We scored wound healing phenotypes as percentage of unclosed wounds. The negative control OrR displayed 5% of phenotype in our assay while the analyzed DC mutants' phenotype ranged from 2% (shn1) to 74% (Jra1) (Figure 2). The JNK signaling cascade had been previously demonstrated to be involved in wound healing of larval and adult fly tissues (Ramet et al. 2002; Galko and Krasnow 2004; Bosch et al. 2005). To our knowledge, the Jra1 (null mutation in DJun) mutant phenotype observed here (74% open wounds) is the first report of the importance of the JNK cascade in fly embryonic epithelial wound healing. To define a cutoff threshold for wound healing defects, we performed a statistical analysis on the basis of the maximum likelihood ratio test (LRT). By comparing all mutants in Figure 2 with OrR we conclude that any line with a phenotype >30% would be statistically different from the wild-type situation (5% of open wounds), with a P-value of <0.001 (data not shown). Therefore, we observe a clear wound healing phenotype in Jra1 and scb5J38 (74 and 53%, respectively). The Rho11B phenotype is not above the threshold but is still significantly different from the control strain (P < 0.005), while all the other genes tested had either no phenotype or had severe patterning defects at the embryonic stage at which wounds were made, thus making scoring impossible (Figure 2).

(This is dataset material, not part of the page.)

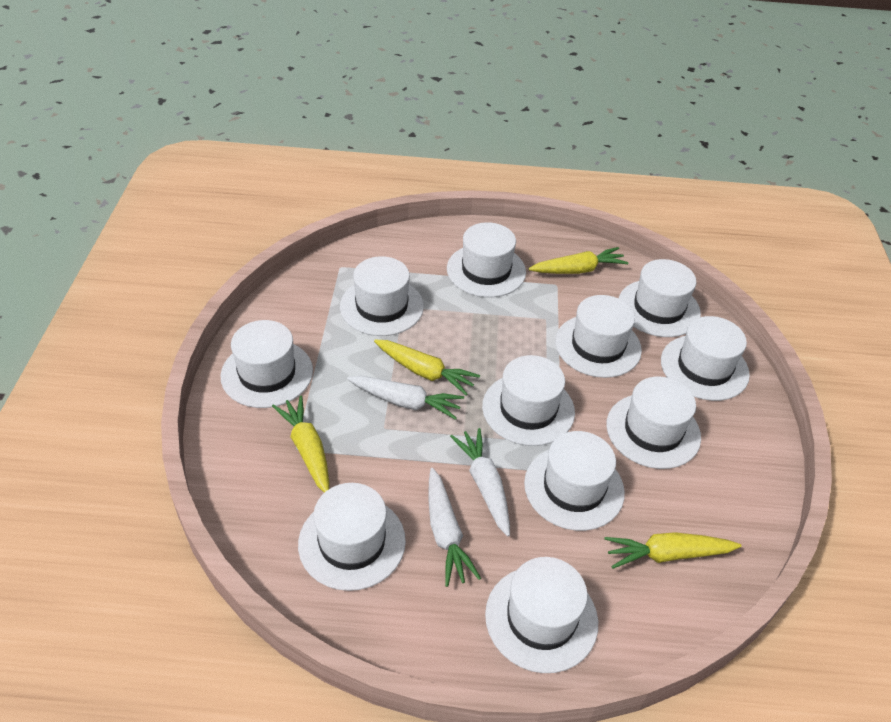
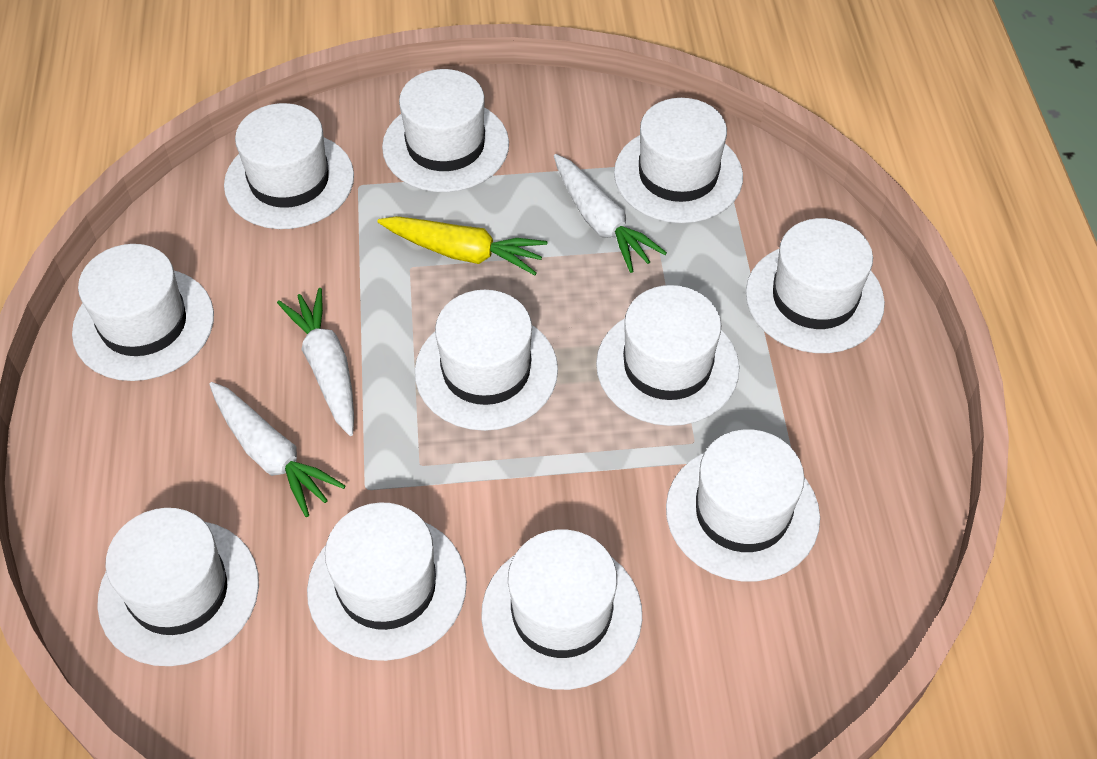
yellow carrot: 4 -> 1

The fact that not all tested DC mutants have a wound healing phenotype suggests that albeit mechanistically similar, each process is distinct in some aspects. In this respect, it is worth mentioning that during DC there is never an actual “hole” to close as the epithelial cells actually remain in contact with an extraembryonic tissue, the amnioserosa (AS), throughout the closure process. It is now well established that AS cells have an active role during DC and it is the fine orchestration of the epithelial and AS tissue contributions that ensures successful closure (Kiehart et al. 2000; Hutson et al. 2003; Scuderi and Letsou 2005).

Taken together, these pilot results demonstrate both the effectiveness and the sensitivity of the wounding assay, allowing us to conclude that we developed a simple and robust method that can be used in a large-scale genetic screen. Next, we performed a wound healing screen using a series of largely uncharacterized, yet molecularly mapped mutant lines from the Exelixis stock collection (Thibault et al. 2004).

Wound healing screen:

The Exelixis transposon insertion collection is composed of four transposon types: three piggyBac-based transposons and one P-element-based transposon. A subset of this collection likely to disrupt gene function is present at the Bloomington Stock Center. We tested all chromosome 2 and 3 lethal lines in this subset and a few additional viables, for a total of 655 insertional mutant lines (see supporting information, Table S1).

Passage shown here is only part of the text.